Specializes in Critical Care, ED, Cath lab, CTPAC,Trauma.

I agree that codes are violent acts. There is nothing to describe the brutality that occurs to the untrained, or trained, observer. I don't think people really understand what. DNR really means and if they do they don't really understand what a code means....the brutality of defibrillation and CPR...that distinct sound of cracking ribs... the trauma of intubation...that death bears little resemblance to what we see on TV

I think that many people are ambiguous about their own feelings about death. They are uncomfortable talking about it and this includes physicians who's first oath is "Do no harm". Once as I was participating in the care of a patient with an inoperable brain tumor who came to my ICU in Status Epileptics....I heard the oncologist repeat over and over that the 48 yo patient , who had a limited DNR (no defib no CPR), was seizing due to hypoxia and needed to be intubated. Proclaimed success when the chemically paralyzed patient stop visually seizing....and she informed the family that they had been stabilized.
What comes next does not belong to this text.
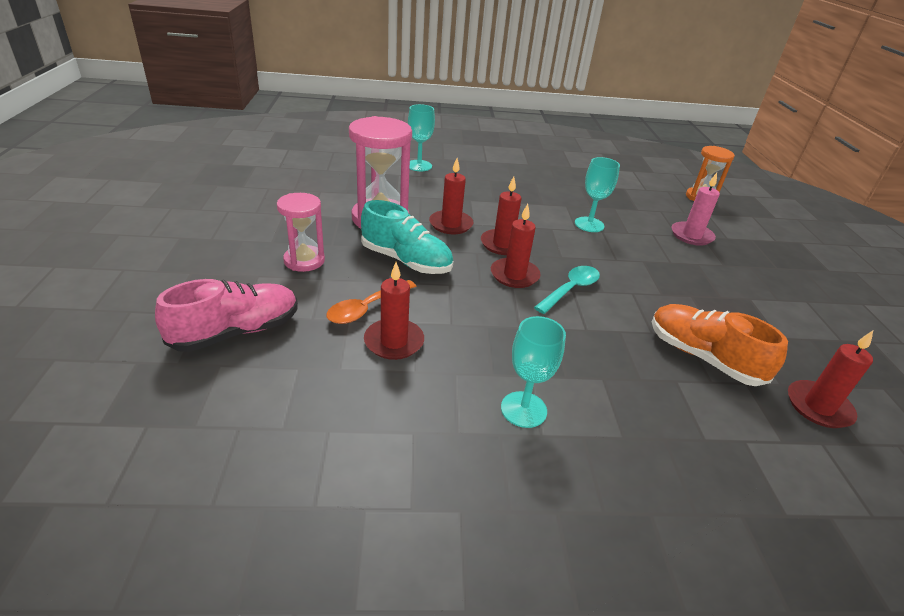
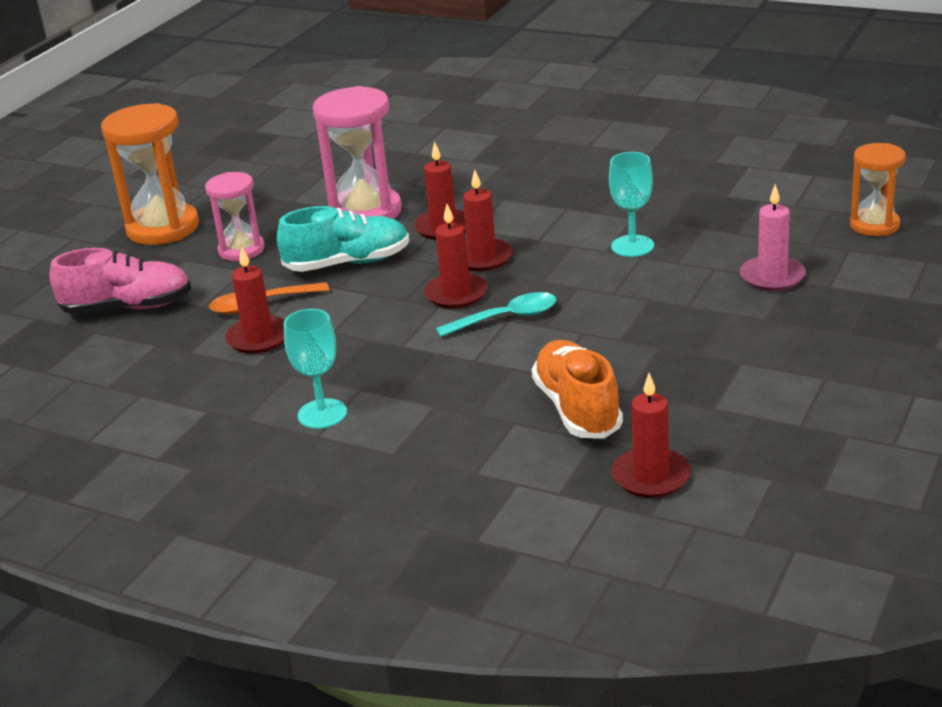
camera: 35 degrees right, 5 degrees down
(212, 249) = (163, 228): none -> orange hourglass
(406, 261) = (348, 263): turquoise shoe -> turquoise shoe turned 75 degrees counterclockwise
(419, 166) = (484, 146): turquoise goblet -> none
To me that MD needs to be taken aside and given the what for....to me that is giving false hope and is cruel and unusual punishment. No wonder they were hysterical and devastated when this patient died hours later when they herniated their brainstem.....while the oncologist was at home snug in their bed, leaving it up to the ICU nurses to help this family find some peace.
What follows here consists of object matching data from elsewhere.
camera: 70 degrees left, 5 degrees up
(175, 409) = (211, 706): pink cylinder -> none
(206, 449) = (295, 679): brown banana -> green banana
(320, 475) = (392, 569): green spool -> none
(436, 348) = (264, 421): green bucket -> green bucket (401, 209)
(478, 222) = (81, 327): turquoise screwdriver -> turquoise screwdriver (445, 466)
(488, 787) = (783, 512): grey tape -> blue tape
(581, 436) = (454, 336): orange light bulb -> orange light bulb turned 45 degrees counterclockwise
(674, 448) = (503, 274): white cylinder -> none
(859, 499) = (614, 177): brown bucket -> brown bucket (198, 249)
I know there are worse things than death. I have seen them and cared for them. Sometimes I think people either love someone too much to let them go...or they are paying them back somehow for bad deeds. I believe in putting my pets down as an act of humanity because I love them enough to let them go. But the patients decision has nothing what so ever to do with what I want and what I believe. The facility where I had worked allowed the ICU nurses to talk with the families about DNR. They trusted us to have these discussions and then would come in to "really talk" to the families and write the orders. We talked about DNR and that it is not a do not treat.

I think using terminology like "using a machine" to "help them breathe".....are using euphemisms for the real thing. How many times have heard a family flip out when they found out their loved one is on "life support" because no one told them!!! so you tell them what did they think the tube was...they state..the doctor told me it was "a temporary tube to help them breathe"....that their loved one "never wanted to be on life support".

I think we need to recognize that sometimes medicine isn't perfect. I think we need to remember that in being human we are flawed. I think we need to remember it is not about how we feel the patients but that is it all about how the patient/family feels and respecting their wishes and decisions. To take these moments to learn and have these discussion with ourselves about how we feel and what would our decision would be for our family.

Even After all my years being a nurse....for the only job I really ever had was being a nurse...I became a nurse when I was 18 years old.....I still had complete faith that my father would peacefully die in his sleep at home in his bed at 80 years old......not surrounded by machinery after coding in the middle of the night....even I had trouble removing my best friend from life support knowing full well he would never get better and never come home.

It is ok to be conflicted....it's good to question....but when dealing with humanity remember it is messy and nothing is ever crystal clear. I am not saying codes get easier but they do become less traumatizing with experience. Take comfort that you are there to care for that patient in the best way you humanly can but that you are limited i the decision process. ((HUGS))

Specializes in Med/Surg, Academics.

There is a flip side to this. I get a little uncomfortable during my admission questions when a young, relatively healthy patient talks about not wanting to be on life support. I keep thinking,"Yes, you do, because you have a chance to make it back!" I explain that sometimes life support truly is temporary to allow the body to heal, and that the pt will have a chance to talk about it further when the residents come in for the H&P. what it comes down to is that the decision is not black or white. It should be based on the pt's chance of some sort of quality of life, however the patient defines that.